SCHOLARLY COMMUNICATION

Ivy Anderson, Gail McMillan, and Ann Schaffner, editors

For better or for worse: Preprint servers are here to stay

C&RL News, May 2000
Vol. 61 No. 5

by Peter B. Boyce

Where do preprint servers fit into the scholarly information system? Will they replace, as some of the more vociferous proponents claim, the entire system of scholarly publishers?

Let’s try to cut through some of the rhetoric and take a look at preprint servers and the functions they perform, contrasting them with a fully interlinked electronic information system, which includes the better conventional journals.

As a background, consider the functions provided by the journals before the days of widespread electronic communication. I listed five roles for journals in earlier articles.1,2

• Status: keeping the community abreast of where expertise resides, institutional activity, etc.
• News: disseminating the latest research results to the community.
• Information: providing a repository for the body of knowledge about a particular field.
• Author evaluation: providing a means for judging the competence and effectiveness of authors.
• Historical: maintaining a record of the progress of science through the years.

The status and news functions have always been popular with scientists.
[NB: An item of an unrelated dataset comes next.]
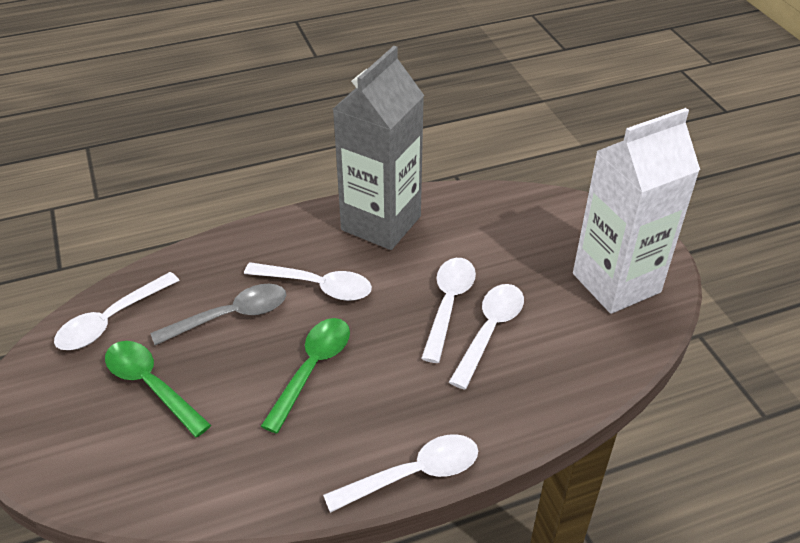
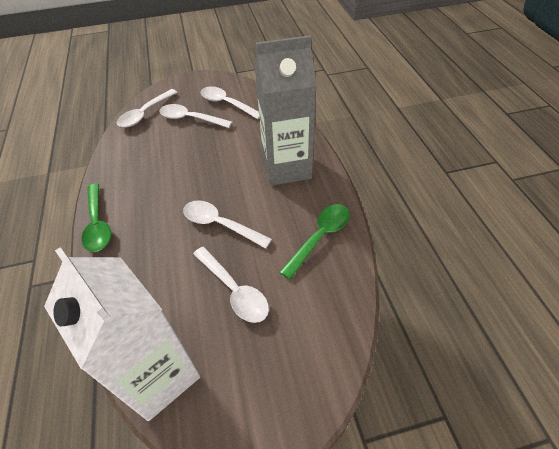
grey spoon: 1 -> 0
In the days of the paper journal, everyone used to wait eagerly for the arrival of the new issues of the journals (and also for paper preprints) to see the latest results, to find out which people were working on the hot topics, and to learn what places might be moving into a new research area. Now they read the daily postings on the preprint servers to get this information.
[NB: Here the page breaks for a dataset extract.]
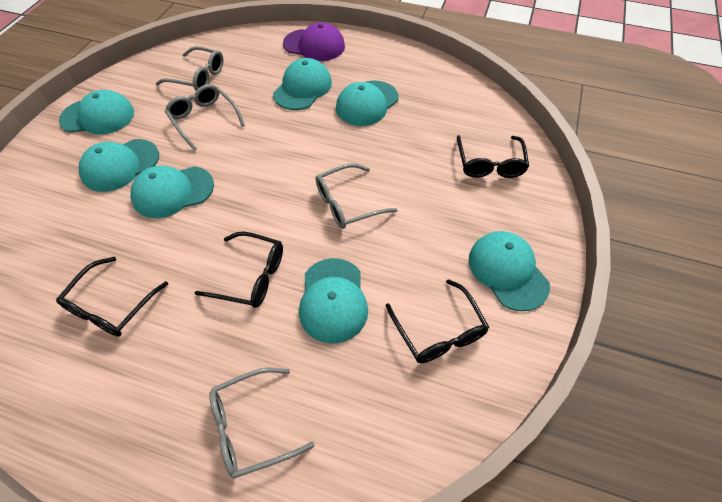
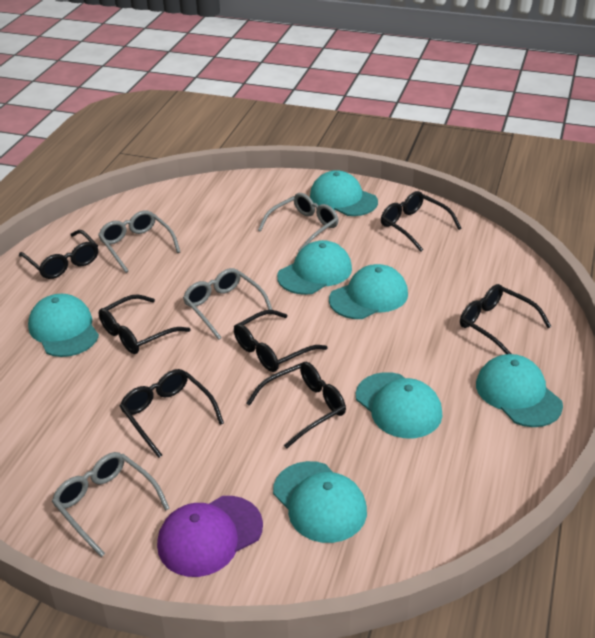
black glasses: 4 -> 7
Preprint servers and science
The other three functions are even more important. In many subject areas, particularly in the sciences, the main corpus of knowledge resides in articles published in the journals. Maintaining this knowledge is vital to the health of the discipline. The record of advances contained in the journals is also important for understanding the history of the discipline. Finally, everyone recognizes that publication in a well-respected journal is critical to advancement in one’s career.

Electronic preprint servers fill the status and news roles very well. New results propagate through the community overnight. I believe this focuses more attention on what competing scientists are doing than is healthy. It seems to be encouraging premature announcement of results; being first now counts more than being thorough (or even completely correct?).

However, peer pressure from colleagues does seem to keep the quality of the submissions higher than might have been anticipated. And competition is an excellent stimulus to work hard. In sum, the preprint servers in physics and astronomy are, at this time, an excellent resource for keeping up with the latest news as well as for fostering competition.

Long-term effects
The other roles filled by journals have not been well filled by preprint servers, and may never be. As a repository of older information, the servers are incomplete, their internal storage format is not archivally robust, and the author is free to send in a new version of the paper at any time.

These destabilizing factors lead me to be very skeptical about the capability of preprint servers to serve as long-term archives. And without assured long-term stability and the imprimatur of a well regarded peer review process, self publication in the electronic preprint servers will not count for much toward academic tenure and job promotion.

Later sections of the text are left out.